The trees’ vertical structure and branches are keys to
capturing the maximum amount of solar energy, according to Wang. That’s because
the vertical structure of trees grabs and adsorbs light while flat surfaces
simply reflect it, Wang said, adding that it is also similar to retinal
photoreceptor cells in the human eye. In images of Earth from space, light
reflects off of flat surfaces such as the ocean or deserts, while forests
appear darker.
Wang’s team has mimicked this structure in their 3D branched
nanowire array which uses a process called photoelectrochemical water-splitting
to produce hydrogen gas. Water splitting refers to the process of separating
water into oxygen and hydrogen in order to extract hydrogen gas to be used as
fuel. This process uses clean energy with no greenhouse gas byproduct. By
comparison, the current conventional way of producing hydrogen relies on
electricity from fossil fuels.
“Hydrogen is considered to be clean fuel compared to fossil
fuel because there is no carbon emission, but the hydrogen currently used is
not generated cleanly,” said Ke Sun, a PhD student in electrical engineering
who led the project.
By harvesting more sun light using the vertical nanotree
structure, Wang’s team has developed a way to produce more hydrogen fuel
efficiently compared to planar counterparts. Wang is also affiliated with the
California Institute of Telecommunications and Information Technology and the
Material Science and Engineering Program at UC San Diego.
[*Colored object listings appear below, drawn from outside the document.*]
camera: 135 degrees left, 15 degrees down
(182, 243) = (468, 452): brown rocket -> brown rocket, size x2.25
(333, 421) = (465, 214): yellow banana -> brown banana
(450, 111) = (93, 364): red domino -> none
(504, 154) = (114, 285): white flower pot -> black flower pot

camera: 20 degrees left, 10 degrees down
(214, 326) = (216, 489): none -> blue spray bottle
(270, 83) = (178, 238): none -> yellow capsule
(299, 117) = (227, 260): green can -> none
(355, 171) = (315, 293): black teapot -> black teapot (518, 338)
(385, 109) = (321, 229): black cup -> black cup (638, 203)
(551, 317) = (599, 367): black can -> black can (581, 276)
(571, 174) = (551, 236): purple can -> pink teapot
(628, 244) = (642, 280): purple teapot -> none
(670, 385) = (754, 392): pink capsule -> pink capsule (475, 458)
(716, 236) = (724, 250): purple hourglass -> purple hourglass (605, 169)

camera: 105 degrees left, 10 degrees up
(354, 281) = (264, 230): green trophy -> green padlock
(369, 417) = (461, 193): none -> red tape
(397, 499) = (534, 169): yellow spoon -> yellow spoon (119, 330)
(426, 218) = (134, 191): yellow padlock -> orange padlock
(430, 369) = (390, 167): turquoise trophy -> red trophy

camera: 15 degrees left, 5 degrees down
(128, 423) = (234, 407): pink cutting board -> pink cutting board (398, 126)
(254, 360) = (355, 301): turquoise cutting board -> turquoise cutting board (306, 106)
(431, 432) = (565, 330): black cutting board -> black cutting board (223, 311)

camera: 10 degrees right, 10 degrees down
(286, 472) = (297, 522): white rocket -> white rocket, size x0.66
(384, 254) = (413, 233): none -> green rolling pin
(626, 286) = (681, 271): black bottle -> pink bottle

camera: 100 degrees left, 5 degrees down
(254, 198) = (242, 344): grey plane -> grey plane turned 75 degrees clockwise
The vertical branch structure also maximizes hydrogen gas
output, said Sun. For example, on the flat wide surface of a pot of boiling
water, bubbles must become large to come to the surface. In the nanotree
structure, very small gas bubbles of hydrogen can be extracted much faster. “Moreover, with this structure, we have enhanced, by at least 400,000 times,
the surface area for chemical reactions,” said Sun.
In the long run, what Wang’s team is aiming for is even
bigger: artificial photosynthesis. In photosynthesis, as plants absorb sunlight
they also collect carbon dioxide and water from the atmosphere to create
carbohydrates to fuel their own growth. Wang’s team hopes to mimic this process
to also capture carbon dioxide from the atmosphere, reducing carbon emissions,
and convert it into hydrocarbon fuel.
“We are trying to mimic what the plant does to convert
sunlight to energy,” said Sun. “We are hoping in the near future our ‘nanotree’
structure can eventually be part of an efficient device that functions like a
real tree for photosynthesis.”
The team is also studying alternatives to zinc oxide, which
absorbs the sun’s ultraviolet light, but has stability issues that affect the
lifetime usage of the nanotree structure.